Your Key to Palestine
The Palestinian Initiatives for The Promotoion of Global Dialogue and Democracy
 
 
 

TRUSTING THE OCCUPIER

“As a result of several superfluous [Haganah] operations which mainly hurt ‘good’ Arabs who were in contact with us. . . the [Arab] mass exodus from all places was continuing. The Arabs have simply lost their faith. [in our goodwill?].”
-Senior member of the Jewish Agency Political Department Ezra Danin

The three year anniversary of the most recent Palestinian uprising, known to the Arab world as the second Intifada has resulted in the destruction of an estimated 1162 homes and left 40,115 Palestinians homeless (MIFTAH, 2003). Such consequences of military occupation have been the case for Palestinians, and indeed other oppressed peoples for decades. Yet the experience of Palestinians is unique among groups in the refugee community. While the UNHCR calls for the repatriation of a displaced people at the end of a conflict, the Palestinians are denied this right, and at nearly 3,000,000 people, they are one of the largest (save Afghans), and certainly the longest running refugee populations in history. And this number is increasing daily, as provocations and retaliations stir the bloody brew that is the Palestinian-Israeli conflict. The following is an attempt to show the establishment of trust, and lack thereof, as well as the betrayals that have decorated Palestinian consciousness from the late 1940’s, to the present day, and consequently precipitated the flight of refugees. These issues of trust and mistrust will include but not be limited to the fledgling Israeli government and military, local and foreign Arab powers, and the international community. Finally, an examination of the effect of these cases on the psyche of Palestinian refugees will show the gradual rebuilding of trust, albeit a communal trust among refugees, which ironically serves to prolong their plight.

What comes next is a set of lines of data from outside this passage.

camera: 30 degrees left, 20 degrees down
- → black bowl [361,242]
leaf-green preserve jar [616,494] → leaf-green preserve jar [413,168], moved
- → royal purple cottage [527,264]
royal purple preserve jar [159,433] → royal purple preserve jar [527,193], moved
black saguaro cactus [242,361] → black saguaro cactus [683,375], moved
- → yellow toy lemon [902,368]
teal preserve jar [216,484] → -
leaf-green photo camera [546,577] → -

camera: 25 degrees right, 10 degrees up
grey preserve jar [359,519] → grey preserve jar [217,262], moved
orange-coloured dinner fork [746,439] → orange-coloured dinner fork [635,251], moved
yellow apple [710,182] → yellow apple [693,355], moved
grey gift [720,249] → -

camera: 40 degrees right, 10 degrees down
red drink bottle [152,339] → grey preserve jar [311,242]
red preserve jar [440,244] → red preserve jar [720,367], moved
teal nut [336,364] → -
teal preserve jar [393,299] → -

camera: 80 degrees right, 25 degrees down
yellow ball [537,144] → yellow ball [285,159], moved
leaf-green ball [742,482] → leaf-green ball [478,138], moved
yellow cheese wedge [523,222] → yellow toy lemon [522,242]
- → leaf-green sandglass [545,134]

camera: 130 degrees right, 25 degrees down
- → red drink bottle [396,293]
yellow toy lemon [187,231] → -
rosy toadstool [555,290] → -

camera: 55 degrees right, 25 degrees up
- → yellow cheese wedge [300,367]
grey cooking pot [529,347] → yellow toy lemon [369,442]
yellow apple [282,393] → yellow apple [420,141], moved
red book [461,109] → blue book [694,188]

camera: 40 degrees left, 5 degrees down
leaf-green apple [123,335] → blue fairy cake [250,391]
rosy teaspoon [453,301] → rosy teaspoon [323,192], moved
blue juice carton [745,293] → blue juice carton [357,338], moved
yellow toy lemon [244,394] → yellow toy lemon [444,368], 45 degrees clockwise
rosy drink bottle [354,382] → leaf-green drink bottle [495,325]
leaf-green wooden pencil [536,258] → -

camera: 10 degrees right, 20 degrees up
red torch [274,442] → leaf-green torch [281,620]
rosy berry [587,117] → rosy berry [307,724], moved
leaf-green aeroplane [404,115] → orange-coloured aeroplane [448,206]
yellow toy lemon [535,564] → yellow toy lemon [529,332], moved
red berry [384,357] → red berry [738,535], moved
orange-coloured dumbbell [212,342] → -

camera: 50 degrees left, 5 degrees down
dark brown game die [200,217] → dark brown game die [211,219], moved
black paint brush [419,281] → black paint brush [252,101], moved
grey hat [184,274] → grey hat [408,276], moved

At the time of the Balfour Declaration Palestine consisted of a 6% Jewish minority. The Declarations call for “the establishment in Palestine of a national homeland for the Jewish people” was based on the ideals of modern Zionism , fathered by Theodore Herzl (Kazak, 2003). The nature of these principles planted seeds of distrust in the educated populace of Palestine at a critically early juncture in Arab-Jewish relations. Arab suspicions included, according to Israeli historian Benny Morris, that the Yishuv[1] was “bent on expansionism and, ultimately partial or complete displacement” (Morris, 1998 p. 23). In the Jewish camp, David Ben-Gurion validated these fears saying “after we constitute a large force following the establishment of the state- we will cancel the partition of the country [between Jews and Arabs] and we will expand throughout the land of Israel.” (Morris, p. 24) His sentiments were echoed by Yosef Weitz[2] who stated: “There is no room in this country for both peoples…if the Arabs leave it, the country will become wide and spacious for us….there is no way but to transfer the Arabs” (Morris, p. 27). Thus, it was under these fundamental principles, that a lasting peace and two state solution was rooted, and conflict erupted.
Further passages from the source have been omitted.